De eitjes worden vooral in de periode juni/juli gelegd. Dat gebeurt zowel in bladafval op de grond als op kleine, zeer laagblijvende plantjes. De rupsen komen pas tegen het najaar te voorschijn en leven in een blad dat ze oprollen. Ze zijn geheel donkerbruin. Voor de winter verhuizen ze naar plekjes waar wat meer bladeren bij elkaar op de grond liggen, rollen een blad om zich heen en overwinteren. In het voorjaar worden ze weer actief, waarbij ze meestal in bladafval hun ontwikkeling afmaken om in april of mei te gaan verpoppen. Dat gebeurt in een cocon tussen afgevallen bladeren en ander plantenresten. De nieuwe generatie vlindertjes vliegt dan tussen half mei en begin augustus rond.

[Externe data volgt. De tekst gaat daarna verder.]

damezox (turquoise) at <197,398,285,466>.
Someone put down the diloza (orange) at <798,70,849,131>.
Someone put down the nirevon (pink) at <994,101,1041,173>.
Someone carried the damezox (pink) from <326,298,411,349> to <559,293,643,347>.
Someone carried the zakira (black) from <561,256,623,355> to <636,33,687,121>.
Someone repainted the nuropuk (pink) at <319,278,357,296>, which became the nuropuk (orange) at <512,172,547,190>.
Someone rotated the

Olethreutes arcuella is een bijzonder nachtvlindertje, niet alleen vanwege het mooie uiterlijk, maar ook omdat hij overdag vliegt. 's Avonds komt hij soms wel op kunstlicht af. Al die kleurenpracht maakt het diertje in zonneschijn vaak veel minder opvallend dan je zou denken en vliegend is hij al helemaal nauwelijks te zien. Wordt het meest uitrustend op de bladeren van struiken aangetroffen. Vaak lastig te fotograferen, omdat hij nogal ongedurig is en zich nauwelijks laat hanteren, ook al hadden we met ons model erg veel geluk. In Nederland een tamelijk gewone soort, alleen in de polders van Noord- en Zuid-Holland, Zeeland en in Groningen zeer zeldzaam. Komt in geheel België verspreid voor, maar laat zich er nimmer in grote aantallen zien. In Engeland en Wales tamelijk schaars en in Schotland en Ierland zeldzaam. Komt in geheel Europa voor, maar wordt naar het noorden toe schaarser.